Христос посреди нас!
Письмо и фотографию я получил своевременно. На Вашу просьбу приехать к Вам – едва ли соберусь, теперь у нас очень много работ хозяйственных. Я тоже хожу на работы, когда не служу.
Пользы мало, если только будем читать да спрашивать, как спастись. Надо начать трудиться, работать, очищать своё сердце от страстей. Вы теперь знаете, в чем заключается духовная жизнь, добрый час, начинайте, умудри Вас Господи, и меня не забывайте в своих святых молитвах. У святого отца Исаака, да, язык труден, но ещё труднее для нас его содержание, ибо глубок колодец, а у нас коротка верёвочка, и мы не можем достать его глубокой, чудной спасительной воды. Епископ Феофан даже составил молитву святому Исааку, чтобы он помог нам понимать его спасительное учение. Вообще святые отцы со своего опыта, от чувств писали, и понимается их учение теми людьми, которые работают над своим сердцем.
Испрашивая на Вас Божие благословение, с любовью во Христе, схиигумен Иоанн218.
Чтобы представить, насколько глубоко и серьёзно подходил старец к вопросам духовной жизни, насколько поучительны были его наставления, каково было направление его мыслей, приведём выдержки из его письма к одной монахине:
«Боголюбивейшая инокиня, – так начинает отец Иоанн своё письмо, и после многосодержательного и возвышенного разговора о духовной жизни поясняет. — … Духовная жизнь подобна дереву, телесный подвиг – листья его, а душевное делание – плод. В духовной жизни главный подвиг – молитва; молитва требует внимания и трезвения. Я полагаю, что ты читала о молитве, однако я скажу тебе, конечно, кратко: о молитве трудно писать подробно.

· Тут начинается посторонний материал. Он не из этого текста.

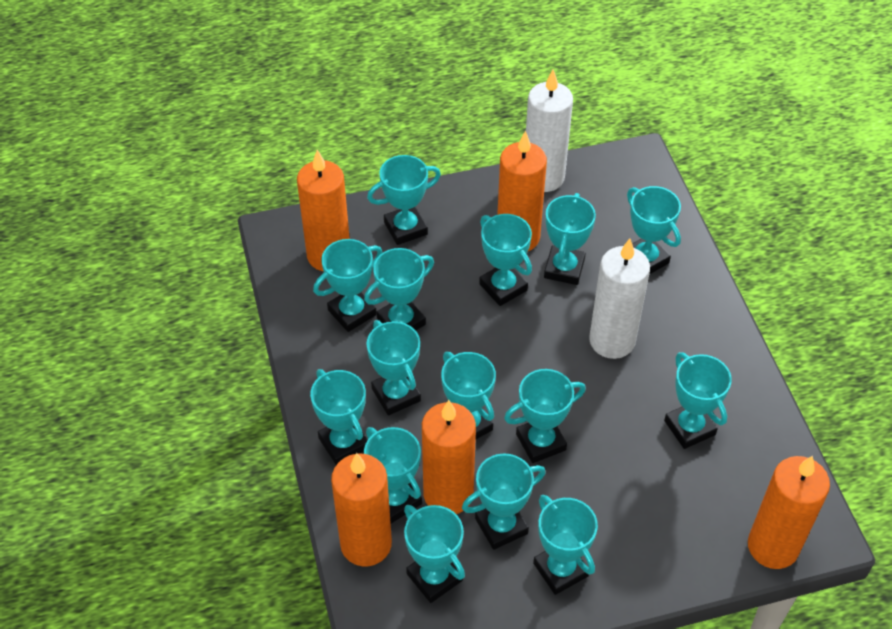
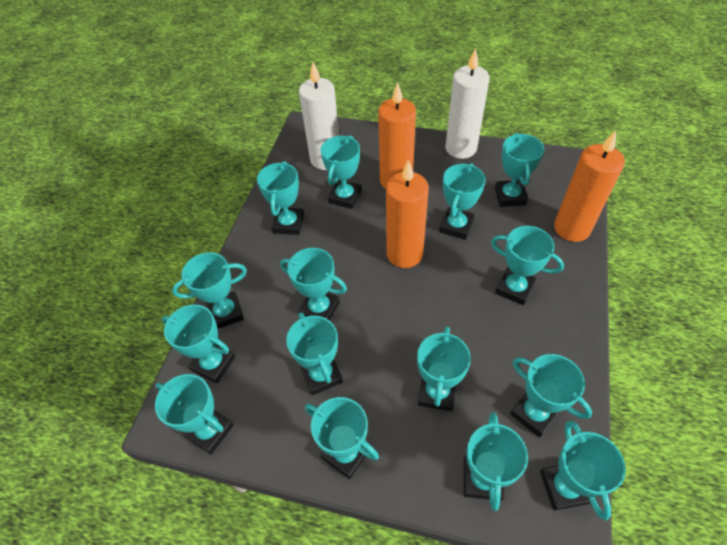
orange candle: 5 -> 3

Молитва имеет три степени: 1-я устная, 2-я умная, 3-я умосердечная. 1-я, устная, произносится устами, а ум гуляет; 2-я, умная молитва: ум надо заключить в слова молитвы. На сердце нажимать вниманием не надо; если будет внимание в груди, тогда и сердце будет сочувствовать. З-я, умосердечная молитва, – достояние очень редких и даётся за глубочайшее смирение. Страстный не должен дерзать к такой молитве, говорит святой Григорий Синаит. К умилению и слезам не надо стремиться, а когда это само по себе придёт, умиление и теплота сердечная, остановись на этом, пока это пройдёт. Все же думать не надо, что что-то великое получила. Это бывает естественно от сосредоточения, но не прелесть. Вот что ещё сообщу на всякий случай: если теплота пойдёт далее по всему телу – такая теплота не кровная, а духовная, – то слезы польются просто струёй и люди будут казаться просто ангелами, в такой момент на ногах уже не устоишь, надо ложиться или садиться; если это случится в церкви, надо скорее выходить вон; другие, не знавшие и не испытавшие подобных явлений при молитве, сочтут за прелесть. Это не прелесть, а небесный гость.